If stage A is HIGH and stage B is LOW, current would flow through the motor from + to - and the motor would exert a torque $\vec \tau$.

If stage A is LOW and stage B is HIGH, current would flow through the motor from - to + and the motor would exert a torque $-\vec \tau$.

So let’s try it. Looking at the bottom of the pinout diagram, we can see which GPIO correspond to each motor port.

Solder some wires onto your motor and plug them into a motor port. Also, place a jumper on the enable port for the motor channel you are using.

Let’s change our blinky code to configure two more output pins:

let io = Io::new(peripherals.GPIO, peripherals.IO_MUX);

let mut led = Output::new(io.pins.gpio17, Level::Low);
// add these
let motor_hi = Output::new(io.pins.gpio?, Level::High /* set default pin configuration to HIGH */);
let motor_lo = Output::new(io.pins.gpio?, Level::Low);

Run this, and watch the motor spin!

You can reverse the direction by inverting the levels of these pins. Try it!

Greater Granularity

You don’t always want to exert maximum torque in either direction, but rather some proportion of the maximum torque.

To achieve this, we can use Pulse Width Modulation (PWM).

Rather than holding the output stages steady at HIGH or LOW, we can rapidly change the state, targeting an on proportion.

Imagine we hold stage B LOW, and over intervals of 1us, pull stage A HIGH for 200ns and LOW for the remaining 800ns. On average, it would look as though the voltage on the switch node of stage A were $V_s \cdot \frac{200ns}{1us}=0.2V_s$, which roughly corresponds to 1/5th the maximum torque.

ESP32s actually have a peripheral specifically for generating PWM control signals for motors, the peripheral is appropriately named MCPWM.

Let’s configure it!

First up, let’s add a new crate fugit, which provides us with some convenient integer trait extensions for providing units of time. We’ll use this later.

cargo add fugit

Then import the extension trait¹ at the top of the file:

use fugit::RateExtU32;

Go back to where we defined the motor pins and rewrite it like this:

let motor_hi_pin = io.pins.gpio13;
let motor_lo_pin = io.pins.gpio14;

Rather than being standard outputs, we’ll make these pins available to the MCPWM peripheral.

Now let’s set up the MCPWM peripheral for use.

The MCPWM peripheral’s clock is sourced from the crypto_pwm_clock, we can verify its speed:

println!("src clock: {}", clocks.crypto_pwm_clock);

You should see:

src clock: 160000000 Hz

since the default system clock configuration is 160MHz and the crypto_pwm_clock default prescaler is Div1.

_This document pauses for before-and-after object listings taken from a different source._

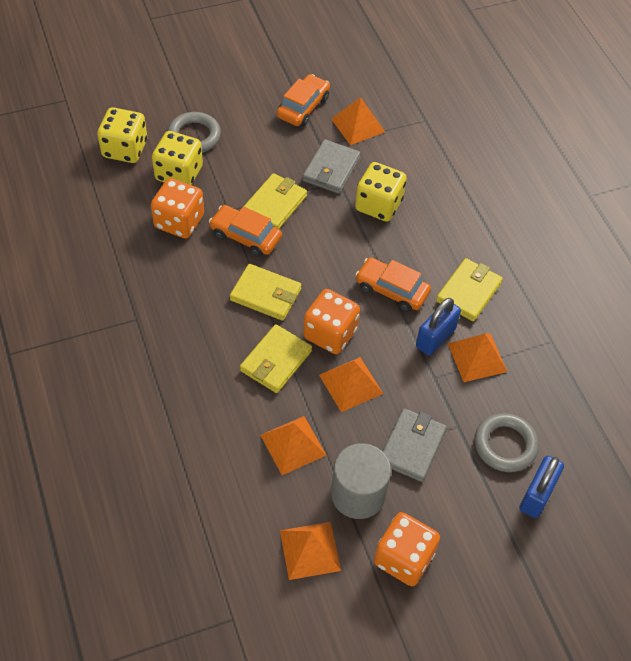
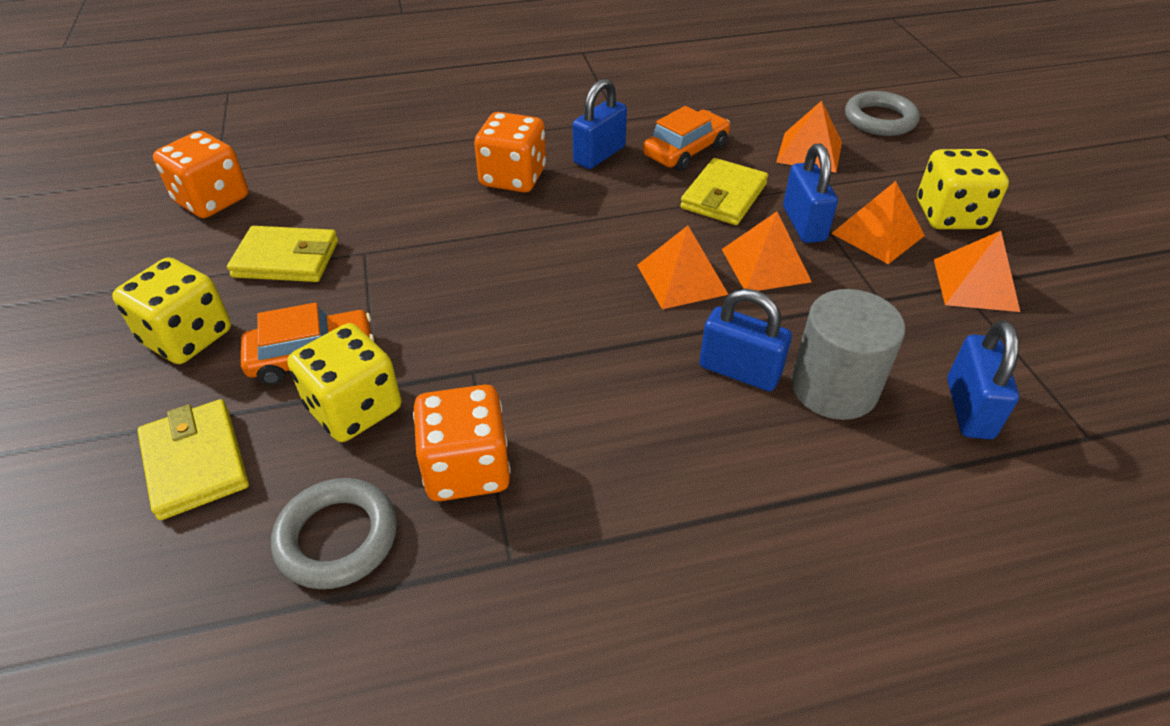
blue padlock: 2 -> 4
grey wallet: 2 -> 0
orange car: 3 -> 2
yellow wallet: 4 -> 3

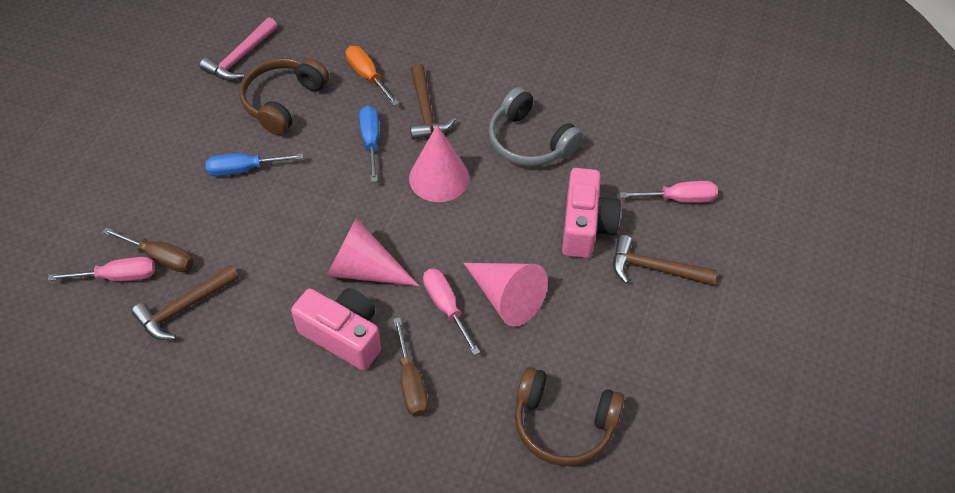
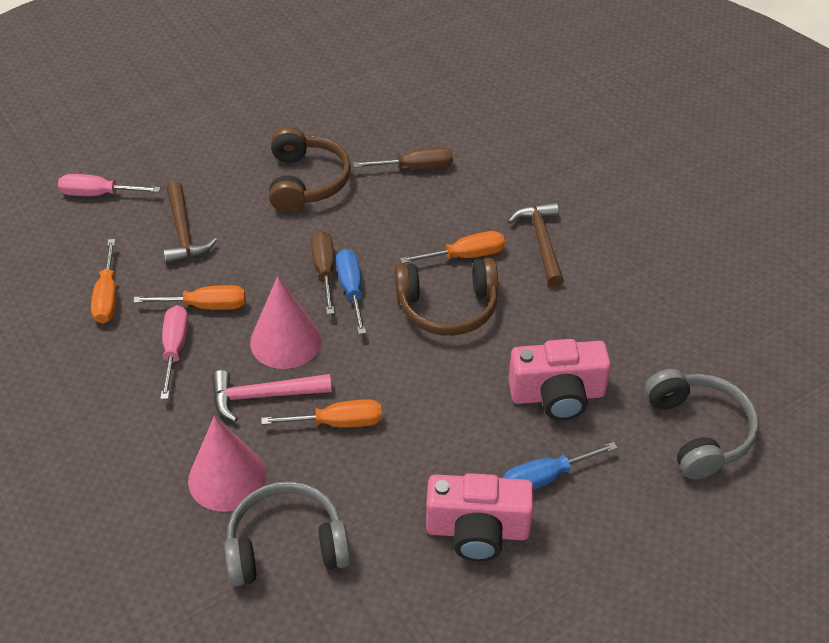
brown hammer: 3 -> 2
grey headphones: 1 -> 2
orange screwdriver: 1 -> 4
pink cone: 3 -> 2
pink screwdriver: 3 -> 2

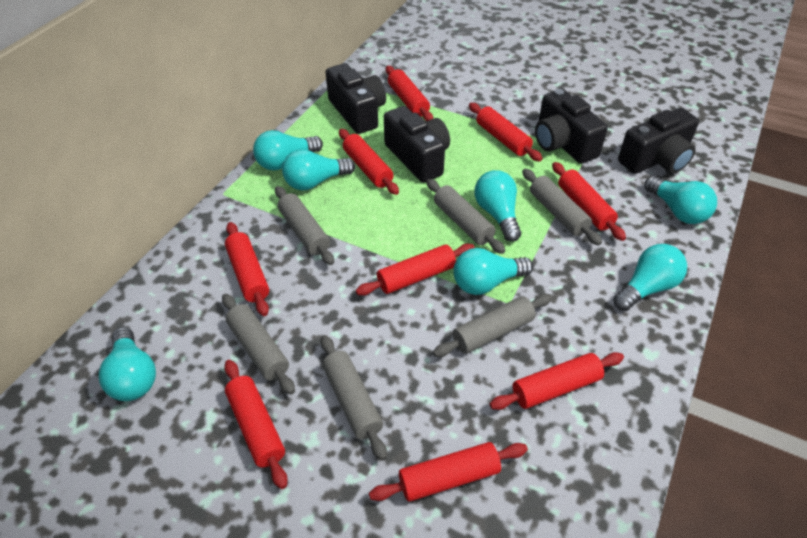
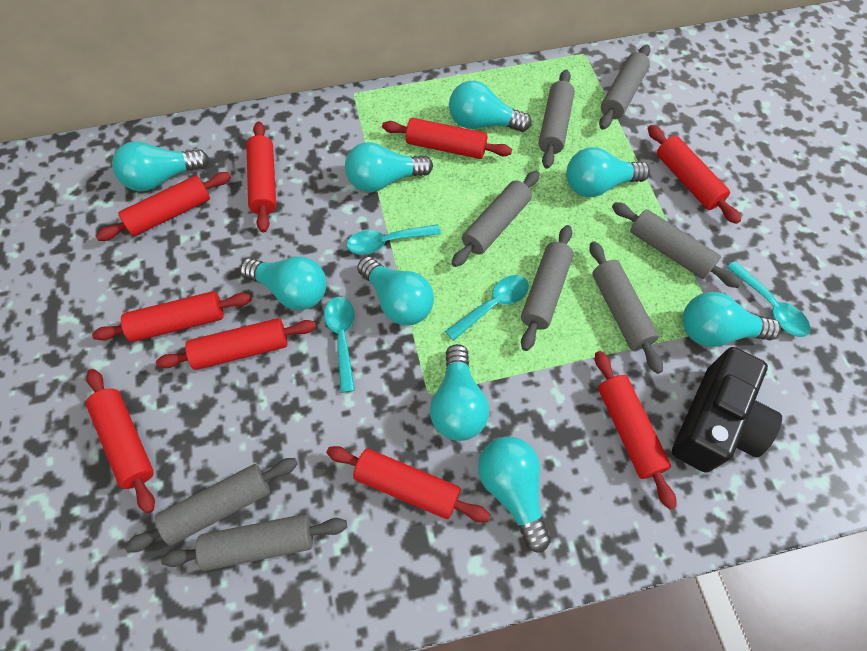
black camera: 4 -> 1
grey rolling pin: 6 -> 8
turquoise light bulb: 7 -> 9
turquoise spoon: 0 -> 4

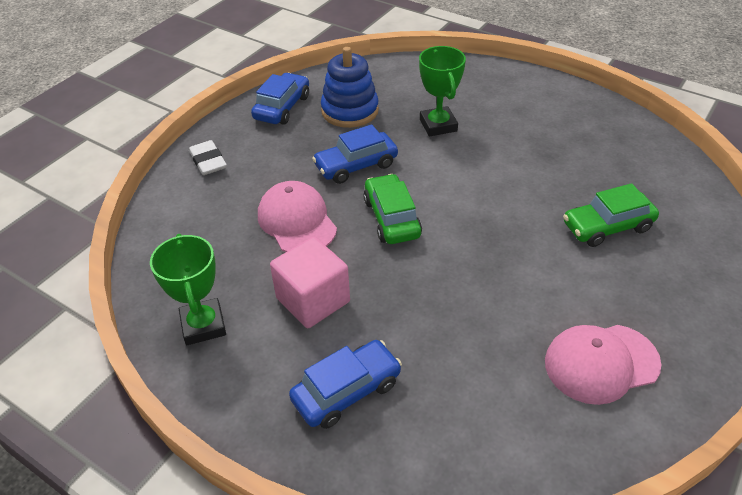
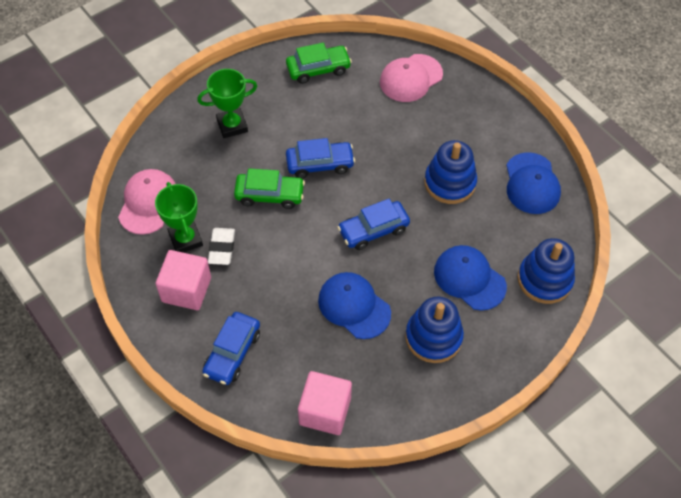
blue cap: 0 -> 3
blue stacking toy: 1 -> 3
pink cube: 1 -> 2

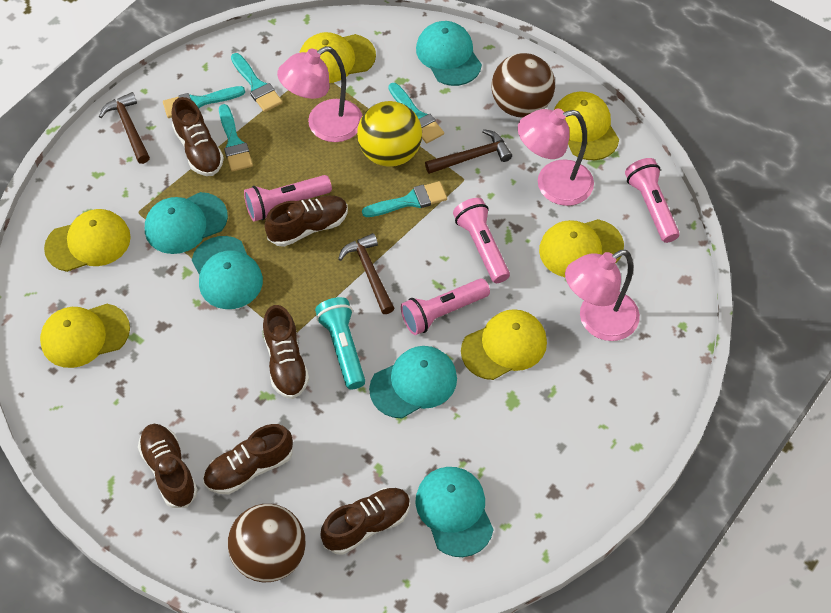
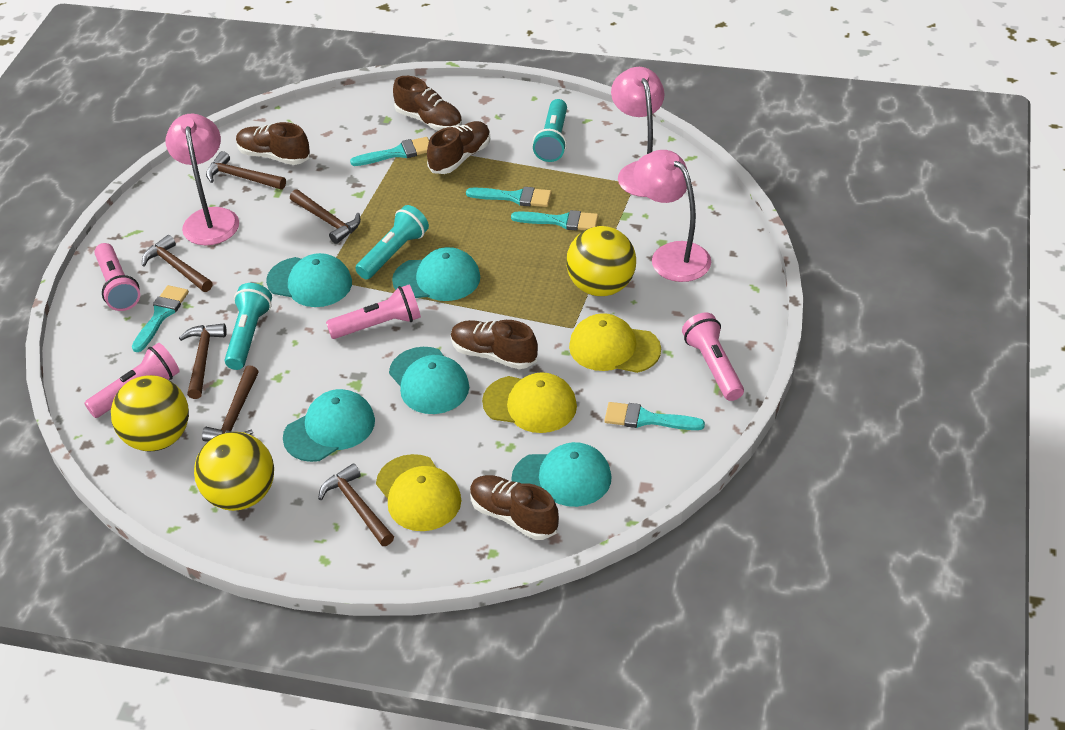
brown ball: 2 -> 0
brown hammer: 3 -> 6
brown shoe: 6 -> 5
turquoise flashlight: 1 -> 3
yellow ball: 1 -> 3
yellow cap: 6 -> 3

It’s important that we check these things because we are going to try to achieve a target PWM frequency, which is going to be sourced from the peripheral’s source clock.

Now, we configure our peripheral (the MCPWM) clock:

let clock_cfg = PeripheralClockConfig::with_frequency(&clocks, 32.MHz()).unwrap();

If we hadn’t imported the fugit integer extension trait, we would have encountered error code E0599 from our usage of .MHz() because Rust can only find trait methods if the trait is in scope.

This function solves for the appropriate prescaler to achieve a frequency of 32MHz. (In this case, Div5)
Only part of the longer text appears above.